Coronavirus-related deaths in Michigan exceed 3,500

Michigan News

GRAND RAPIDS, Mich. (WOOD) — Michigan has recorded another 160 deaths linked to coronavirus, bringing the total to 3,567.

The state noted 40 of the deaths were discovered in a routine check of death certificates to find any not previously reported.

According to data released Tuesday afternoon, the state also confirmed 1,052 more cases of COVID-19, bringing the total to 39,262 statewide.

In Wayne County, where the outbreak has been the worst, 1,682 people have died after getting the virus (60 more than the day prior) and 16,173 cases have been confirmed (301 more than the day prior). Oakland County has 7,012 confirmed cases and 654 people have died. Macomb County has 5,339 cases and 572 deaths.

In Genesee County, where Flint is, there are 1,533 confirmed cases and 174 death.

Within the Michigan Department of Corrections, 1,074 cases have been confirmed and 38 inmates have died.

Kent County added 205 cases, its largest increase yet by far and 20% of the newly confirmed cases statewide. The total of confirmed cases is now 1,305. Kent County health officials have said that West Michigan’s peak in the virus will come later than the state on average, likely in early or mid-May.

However, the number of death in Kent County was revised down by one for a total of 33. The state has said that it is always double-checking and refining the death toll.

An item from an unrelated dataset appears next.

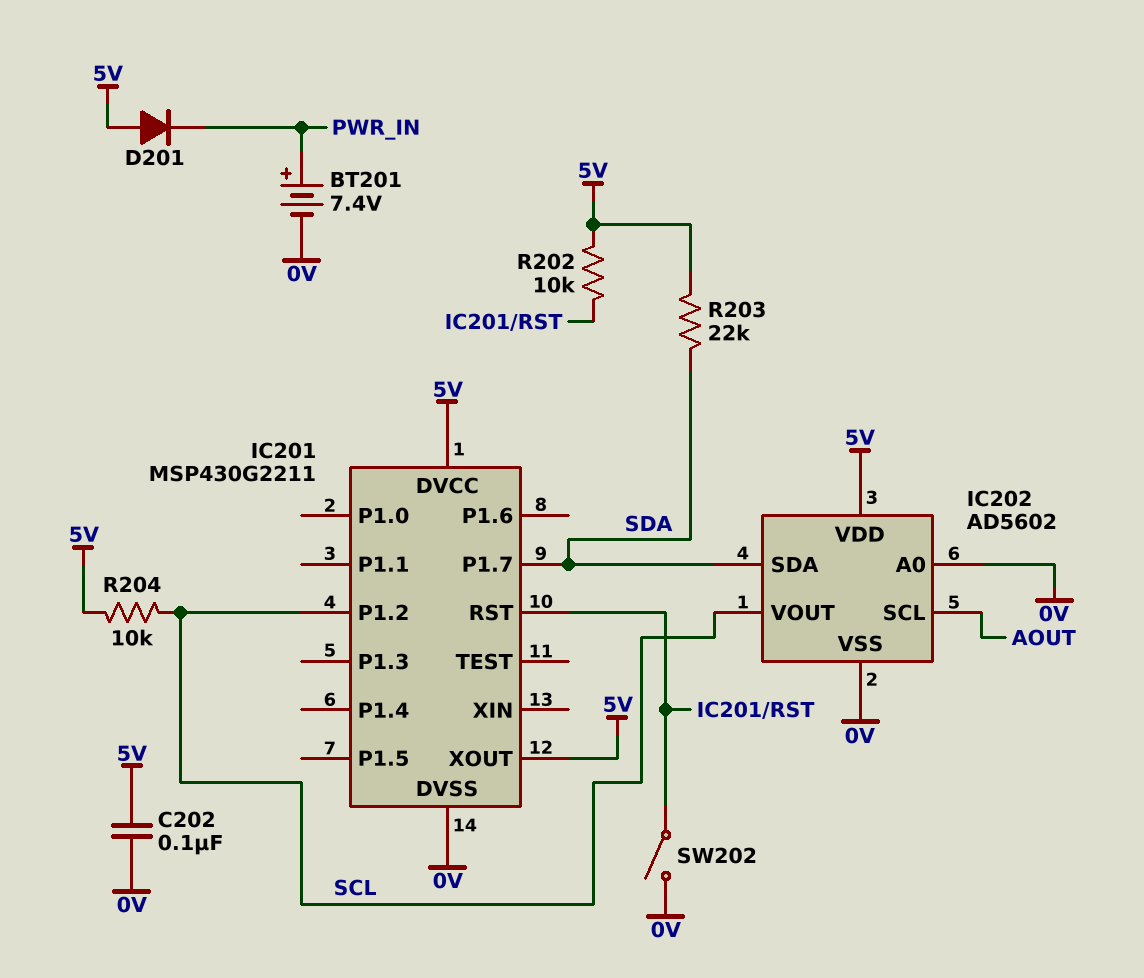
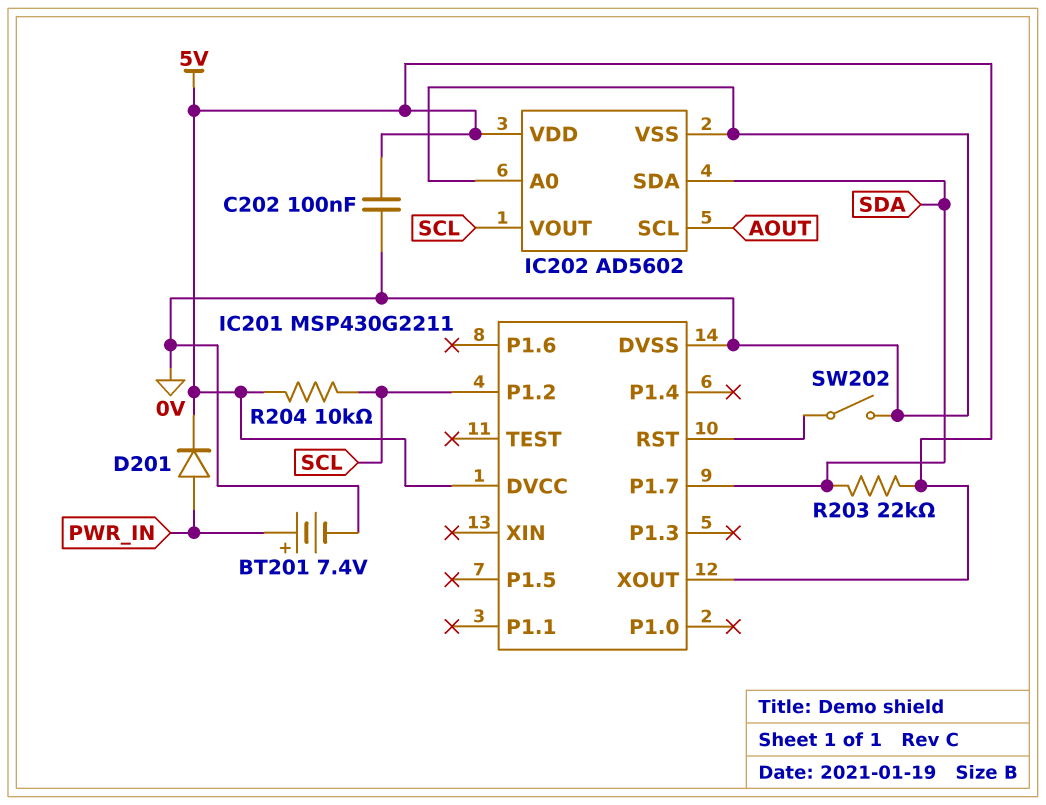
D201: diode (A 5V, K PWR_IN) -> diode (A PWR_IN, K 5V)
R202: 10k (5V, IC201/RST) -> none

Michigan is under a stay-at-home order until May 15. However, with cases plateauing and hospitalizations in and around Detroit declining, thoughts are turning toward getting the economy moving again. Gov. Gretchen Whitmer on Monday announced the MI Safe Start plan for reengagement, which will reopen businesses in waves starting with those that have the lowest risk for spreading the virus. Landscapers and plant nurseries were allowed to reopen late last week. Construction companies may be next, but it’s not yet clear when that will happen.

COVID-19 presents with a fever, cough and shortness of breath. For most who contract it, symptoms are mild. Though anyone can get it and anyone can develop a serious case, the people most at risk to develop severe complications are older people and those with preexisting health problems.

Everyone who has coronavirus symptoms and essential workers who are not showing symptoms can now get tested. You can find a testing location near you on the state’s website and get information on how to set up an appointment.